Voters get to vote on the budget, but the school board votes on what part of the budget must be raised in taxes.  Other income includes state aid, investment income, fees, and monies raised from the PILOT (Payment In Lieu Of Taxes) levy.  A PILOT is an agreement with the Tompkins County Industrial Development Agency as to a business's  property value.  That is meant to generate a predictable amount of income for taxing authorities.  The AES Cayuga power plant PILOT has been anything but predictable.  The outcome of a second renegotiation of the agreement this year was bad for local taxing authorities.  This year the plant will make payments of approximately $3.1 million, a decline of approximately $207,000 from the prior agreement.

Superintendent Stephen Grimm noted that the combined levy and PILOT income has been under 2% for the last four years.   But because the value of the AES Cayuga PILOT is less the burden grows on taxpayers.  The money still has to be raised, and homeowners are largely responsible for it.
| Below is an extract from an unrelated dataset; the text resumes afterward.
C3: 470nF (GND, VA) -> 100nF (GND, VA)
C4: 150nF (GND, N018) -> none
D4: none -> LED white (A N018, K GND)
"The change in the levy is greater than the change in the combined levy because the PILOT is going down as a percentage of that pie," King explained.  "The share that the PILOTs are carrying is decreasing."

King says that lag time in state aid calculations will cause additional stress on the district next year.  State aid for net year is being calculated on a few years ago when income actually increased from the AES PILOT when the value of the plant increased by $20 million.
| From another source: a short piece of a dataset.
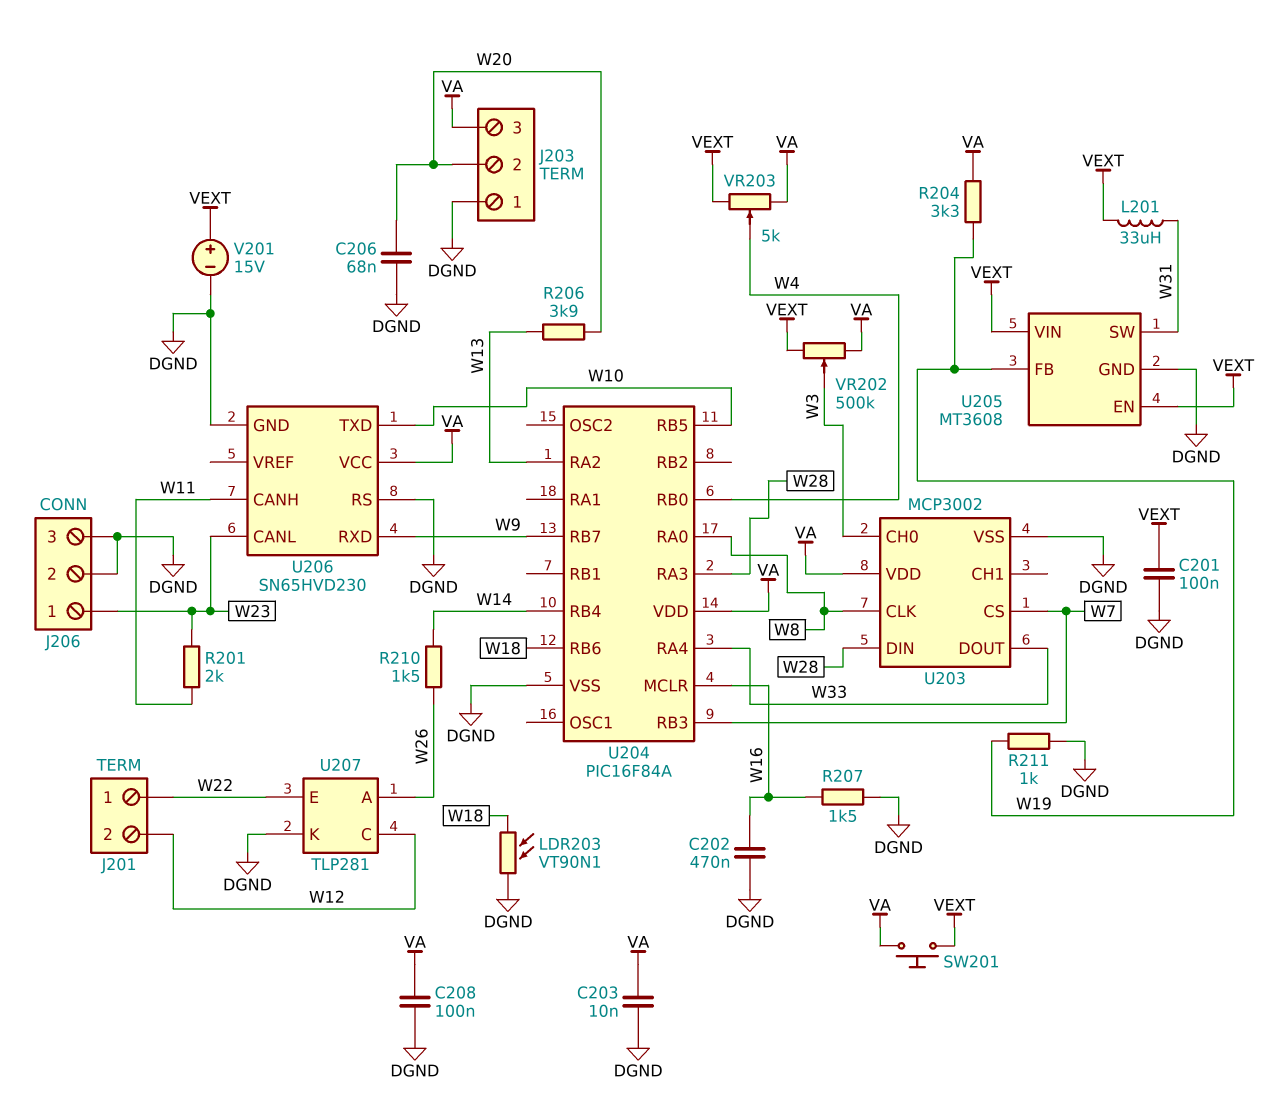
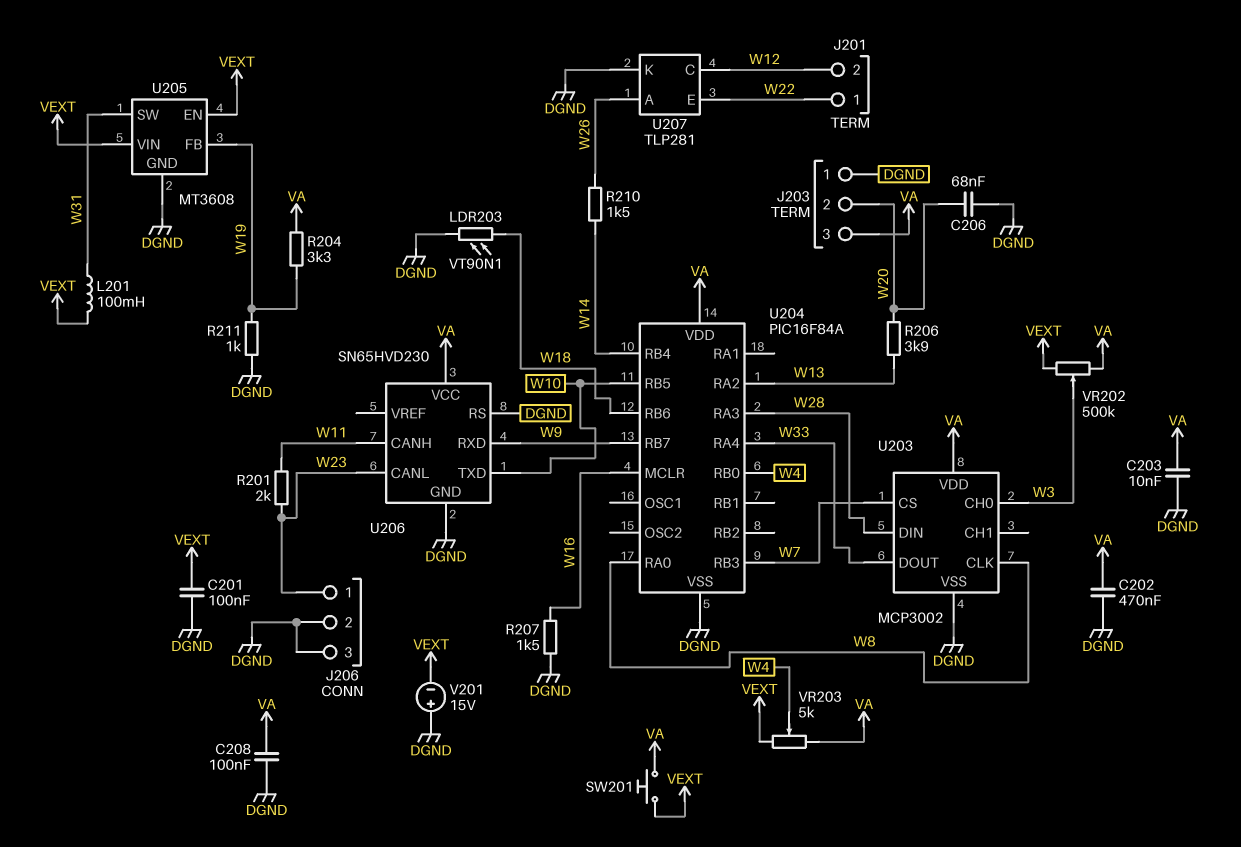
C202: 470nF (DGND, W16) -> 470nF (DGND, VA)
L201: 33uH (VEXT, W31) -> 100mH (VEXT, W31)
V201: 15V (plus VEXT, minus DGND) -> 15V (plus DGND, minus VEXT)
"That is going to have a negative impact on us," King said.  "I'm working to try to plan for these things so this board can go to the State Legislature to ask what special consideration we can get.  You can't base our state aid on information from three years ago that is completely skewed from what the information is today.  But that's the way the system works."

Normally the school board sets the levy later in the summer, but with the early receipt of information from the Tompkins County tax office it was possible to approve the levy this week.  According to the Assessment Office the total property value within the school district is $730,837,121.